Sukses

Gonjang-ganjing Papua, Siapa Saja Bermain?

Pendukung Papua Merdeka Membesar, Intelijen Lumpuh?

Citizen6, Jakarta: Dengan berbagai cara, beberapa kelompok masyarakat di Papua yang tidak puas dengan integrasi Papua ke Indonesia ataupun tidak puas dengan output pelaksanaan pembangunan kesejahteraan dan ekonomi masyarakat Papua yang didanai oleh dana otonomi khusus ataupun dana-dana bantuan pemerintah lainnya telah mengkritisinya baik secara ilmiah yang disuarakan oleh organisasi mahasiswa formal seperti PMKRI ataupun yang disampaikan dengan penuh nuansa sikap anti integrasi terutama yang disampaikan OPM dan jejaringnya di berbagai lini masyarakat Papua, walaupun penulis sangat yakin bahwa sebagian besar masyarakat Papua masih konsisten dan menjaga integritas Papua dalam wilayah NKRI, karena memang tindakan separatis tidak dibenarkan dalam hukum internasional sekalipun.
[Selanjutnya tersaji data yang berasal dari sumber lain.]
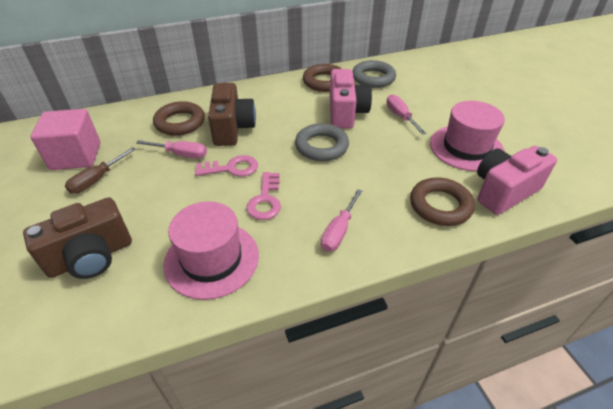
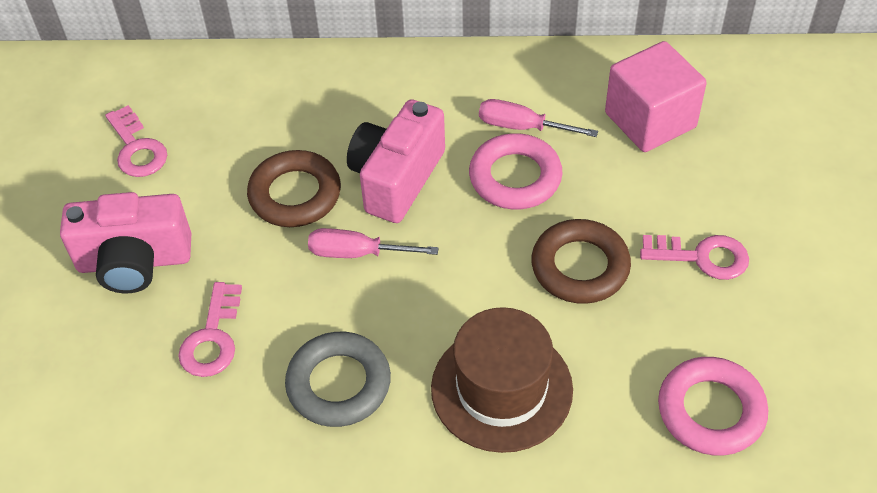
brown camera: 2 -> 0
brown hat: 0 -> 1
brown ring: 3 -> 2
brown screwdriver: 1 -> 0
grey ring: 2 -> 1
pink hat: 2 -> 0
pink key: 2 -> 3
pink ring: 0 -> 2
pink screwdriver: 3 -> 2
Secara ilmiah, PMKRI Kota Jayapura telah membuat masukan kepada Gubernur Papua dan Gubernur Papua Barat yang meminta mereka menghentikan semua usulan pemekaran dan melakukan evaluasi terhadap kebupaten pemekaran yang tidak produktif. PMKRI menilai pemekaran wilayah di tanah Papua selama ini tidak memberikan dampak positif bagi masyarakat, namun justru memicu terjadi konflik. PMKRI Kota Jayapura mengklaim, tanah Papua telah dimekarkan menjadi hampir 40 kabupaten dalam selang waktu 10 tahun, namun angka kemiskinan, konflik horizontal, gizi buruk, masalah pendidikan dan pelanggaran HAM masih terus terjadi. Pemekaran tidak dibutuhkan rakyat Papua, yang harus dilakukan adalah mendorong pemimpin birokrasi di Papua dan Papua Barat untuk memaksimalkan pembangunan, karena pembangunan yang tidak berjalan efektif akan menimbulkan ketidakpercayaan rakyat kepada pemerintah.
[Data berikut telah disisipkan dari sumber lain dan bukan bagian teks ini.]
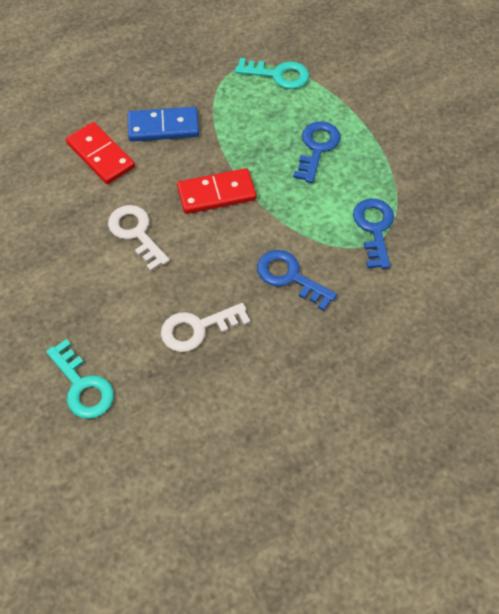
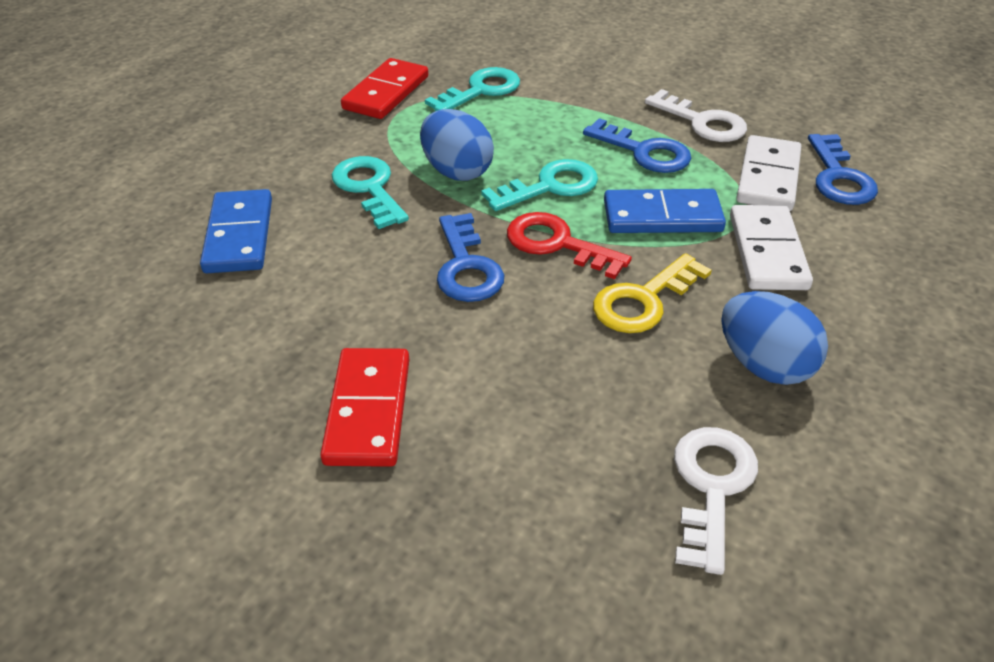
blue domino: 1 -> 2
blue egg: 0 -> 2
red key: 0 -> 1
turquoise key: 2 -> 3
white domino: 0 -> 2
yellow key: 0 -> 1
Terkait masalah ini, penulis berpendapat bahwa usulan yang disampaikan PMKRI Cabang Jayapura ini sebuah usulan yang wajar dan apabila Pemerintah obyektif, maka usulan tersebut patut dipertimbangkan, artinya ada sikap dari Pemerintah Pusat cq Kemendagri dan Kementerian-Kementerian lain untuk sementara tidak menambah lagi jumlah kabupaten baru.

Dari sisi kebutuhan pengamanan daerah agar setiap jengkal tanah di Papua terawasi, maka semakin besar jumlah Kabupaten akan berarti semakin besar julah unit Polri, TNI dan intelijen yang dapat dihadirkan di kawsan Papua. Hal ini juga penting, karena masalah keamanan bagi kawasan Papua masih merupakan persoalan yang perlu menjadi prioritas penanganan. Hal ini rasanya bukan sesuatu yang tidak disadari oleh organisasi-organisasi yang ada di Papua seperti PMKRI. Oleh karena itu sikap PMKRI  Jayapura yang bernada menentang konsep pemekaran daerah, selain secara obyektif benar, juga PMKRI pada dasarnya juga dalam rangka mendesak agar jumlah TNI dan POLRI berkurang bahkan ditarik dari Papua.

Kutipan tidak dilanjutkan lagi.